Persistent Storage for Hubs on DigitalOcean

Days of sifting through details produced a simple solution.

About 5 min reading time

28 October 2024
Hubs,
Kubernetes,
VR,
webXR,
application

Content warning: extremely technical — may cause drowsiness — do not read while operating heavy machinery

Setting up Hubs Cloud Community Edition #

The free Hubs service from Mozilla has been shut down, along with Hubs Cloud. Fortunately, the Community Edition of Hubs Cloud is now straightforward to set up. The number of steps is large, but that’s hard to avoid with a freestanding consumer-ready service.

I followed the Beginner’s Guide to CE, with the changes noted below. It wasn’t clear that Kubernetes commands haven’t necessarily taken effect when the command exits (which is not obvious if you’re new to Kubernetes).

It’s not documented in the Beginner’s Guide, but Hubs works fine with a subdomain like hubs.hominidsoftware.com, so I could use my existing domain. I was also able to configure my existing Postfix mail server to handle the new subdomain, keeping down my total infrastructure and accounts.

The other trouble I ran into into trouble was getting Let’s Encrypt certificates set up. I had to apply hcce.yaml once as generated, then run the script gen-ssl, then edit hcce.yaml to comment out the flag --default-ssl-certificate=hcce/cert-hcce for haproxy and finally apply hcce.yaml again. :-( That turns out to be a known issue, in the long list of tasks for the Hubs maintainers.

Operational trouble #

Originally, I set up my Kubernetes cluster to Autoscale. (I overlooked the step in the Beginner’s Guide which said to set Fixed scaling and only one node.) All was well, until a heavy load triggered a second node to spin up. The configuration for Community Edition stores avatars, resources and scenes using hostPath volumes — that is, files are stored on the node’s filesystem. Two different nodes won’t share a filesystem, so avatars, resources and scenes were unavailable on the new node and storage became scrambled.

A workaround was to change the cluster scaling type to Fixed, and only configure one node (as the Beginner’s Guide instructs).

That’s the Achilles’ Heel of Community Edition: it’s not configured for production use.

Persistent storage #

Unfortunately, there isn’t yet any proper documentation on persistent storage for Hubs.
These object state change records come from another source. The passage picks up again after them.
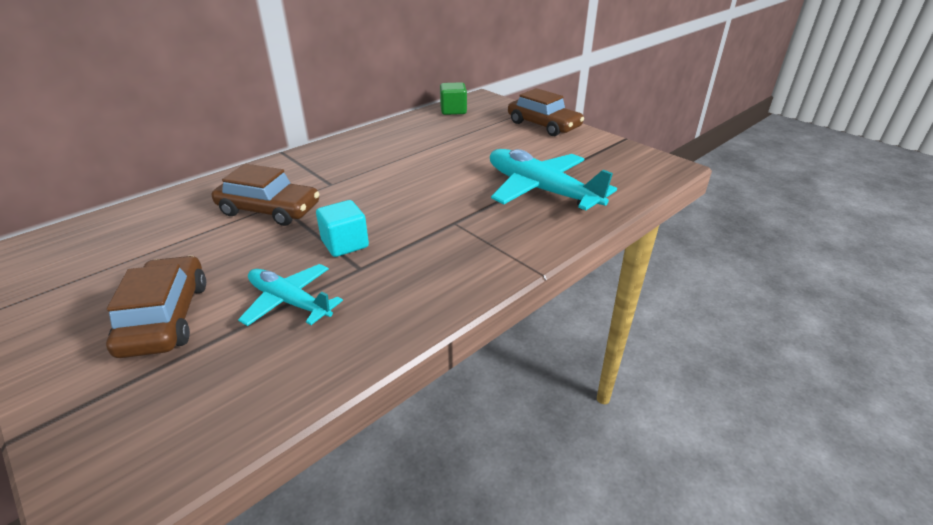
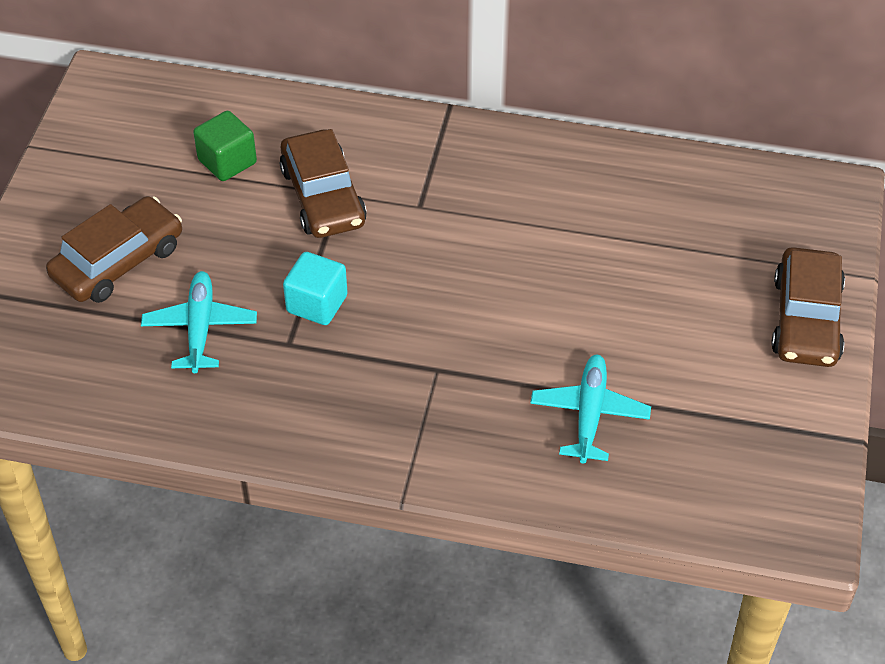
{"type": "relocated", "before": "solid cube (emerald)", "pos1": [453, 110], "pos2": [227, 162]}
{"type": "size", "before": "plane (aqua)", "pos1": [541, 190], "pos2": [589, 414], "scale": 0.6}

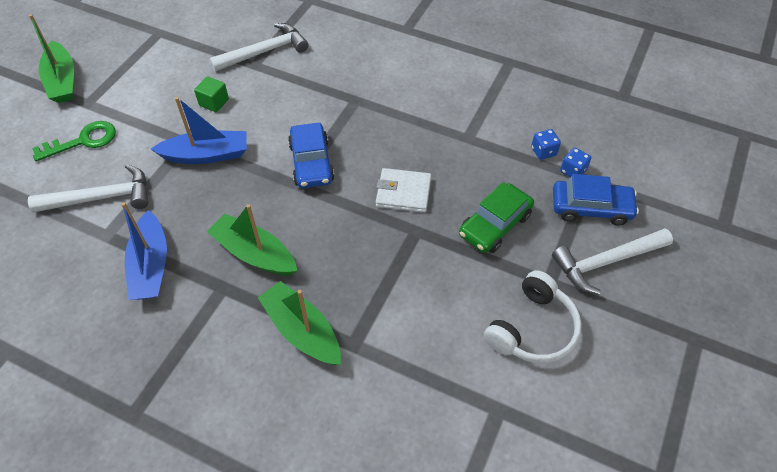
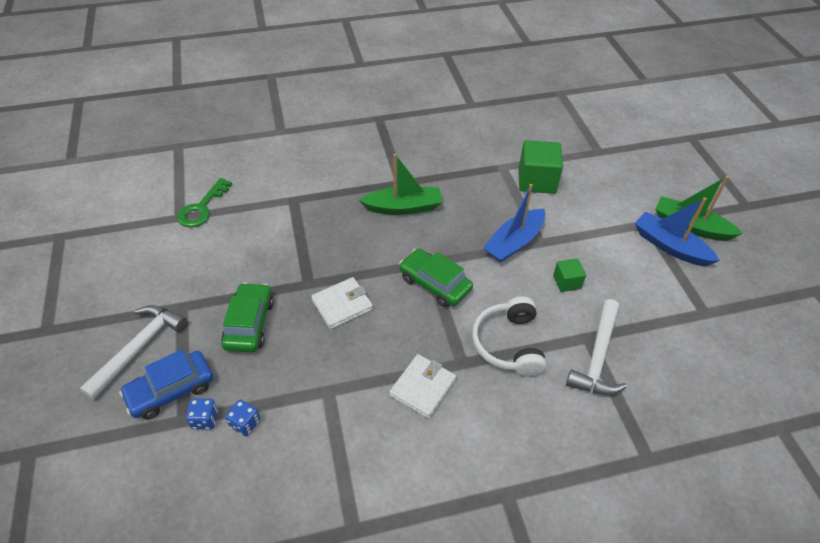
{"type": "relocated", "before": "door key (emerald)", "pos1": [83, 141], "pos2": [202, 208]}
{"type": "appeared", "after": "wallet (white)", "pos2": [422, 387]}
{"type": "colour", "before": "automobile (cobalt)", "after": "automobile (emerald)", "pos1": [311, 163], "pos2": [435, 284]}
{"type": "relocated", "before": "headphones (white)", "pos1": [533, 329], "pos2": [508, 344]}
{"type": "exchanged", "before": "carpenter's hammer (white)", "after": "solid cube (emerald)", "pos1": [101, 197], "pos2": [536, 181]}
{"type": "relocated", "before": "sailboat (cobalt)", "pos1": [151, 266], "pos2": [670, 246]}
{"type": "missing", "before": "sailboat (emerald)", "pos1": [302, 331]}

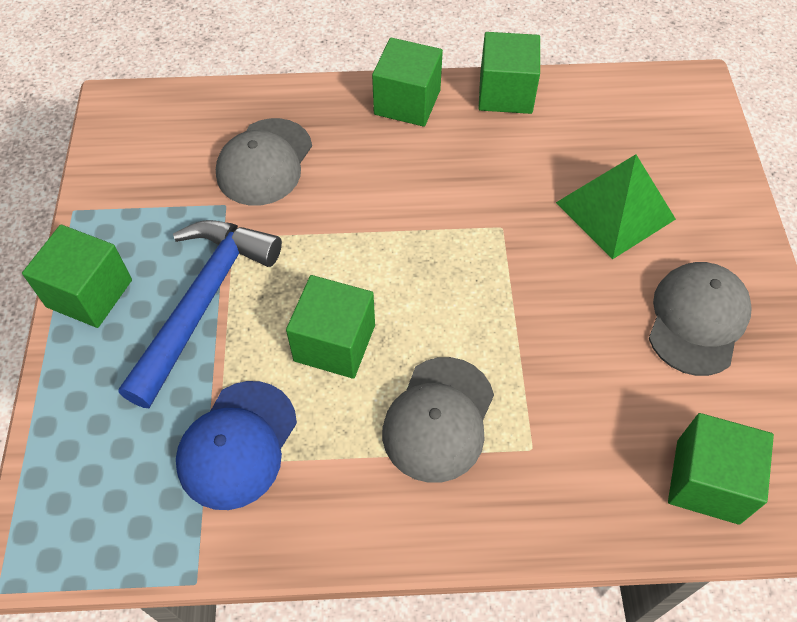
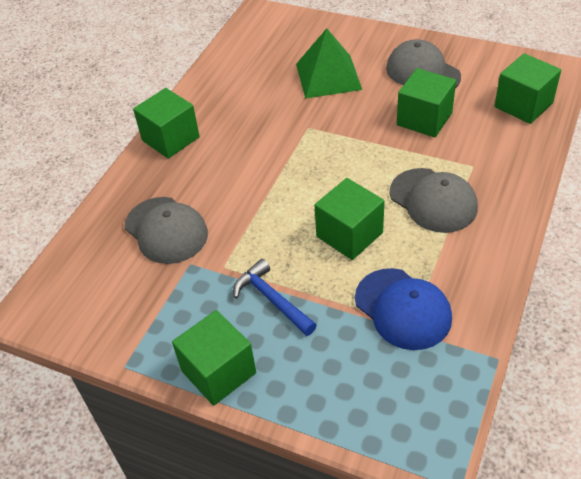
{"type": "size", "before": "carpenter's hammer (cobalt)", "pos1": [203, 302], "pos2": [272, 300], "scale": 0.57}
{"type": "relocated", "before": "solid cube (emerald)", "pos1": [505, 93], "pos2": [424, 119]}

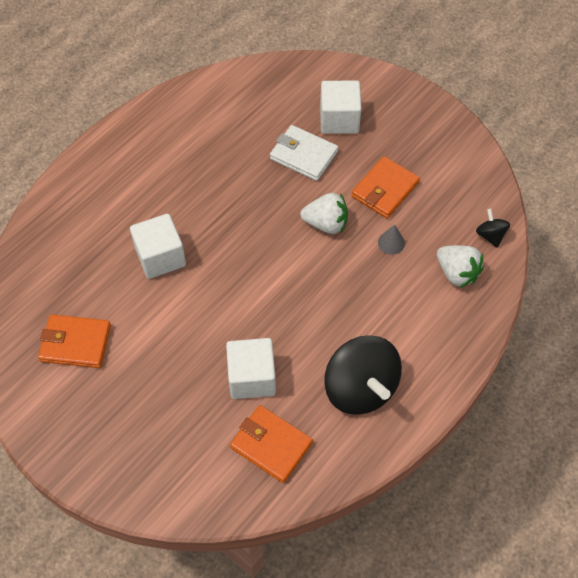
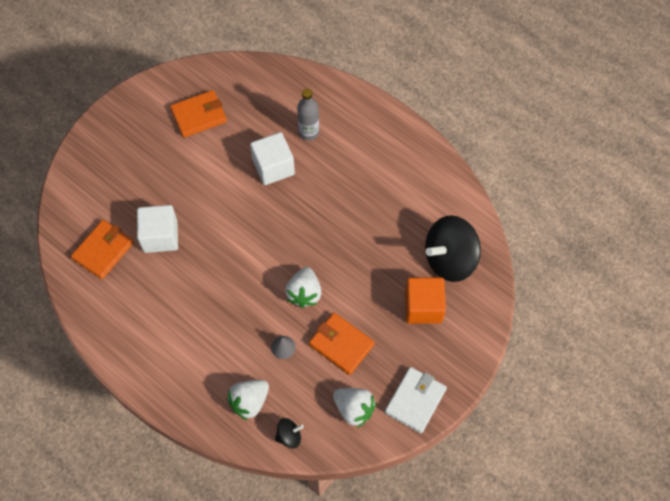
{"type": "spun", "before": "wallet (orange)", "pos1": [76, 343], "pos2": [199, 115], "turn": 60}
{"type": "appeared", "after": "drink bottle (grey)", "pos2": [309, 132]}
{"type": "appeared", "after": "toy strawberry (white)", "pos2": [354, 409]}
{"type": "relocated", "before": "wallet (white)", "pos1": [303, 155], "pos2": [415, 401]}
{"type": "colour", "before": "solid cube (white)", "after": "solid cube (orange)", "pos1": [339, 119], "pos2": [423, 307]}
{"type": "relocated", "before": "spinning top (ebony)", "pos1": [360, 388], "pos2": [450, 259]}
The System Overview just notes there’s "a postgresql database behind reticulum and a file store". There is a YouTube video: Persistent Volumes and External Database - Community Edition Setup Session - April 24, 2024. After an hour of unrelated stuff, you find out the file storage can be Google Cloud Persistent Volumes exposed as NFS. It was not immediately clear to me why a StorageClass of nfs was chosen over standard-rwo

Digital Ocean doesn’t offer NFS for either its Volumes Block Storage or Spaces Object Storage (S3-compatible blob storage). Since a Kubernetes Volume is essentially a directory, I set up a bucket in Spaces Object Storage, and started reading the Kubernetes docs to find the parameters to connect. It turns out, the most popular container orchestration system doesn’t natively talk the most popular mass storage protocol. Not what I expected. There are Container Storage Interface (CSI) Drivers for S3 that you can install, but I prefer to start with a simple solution.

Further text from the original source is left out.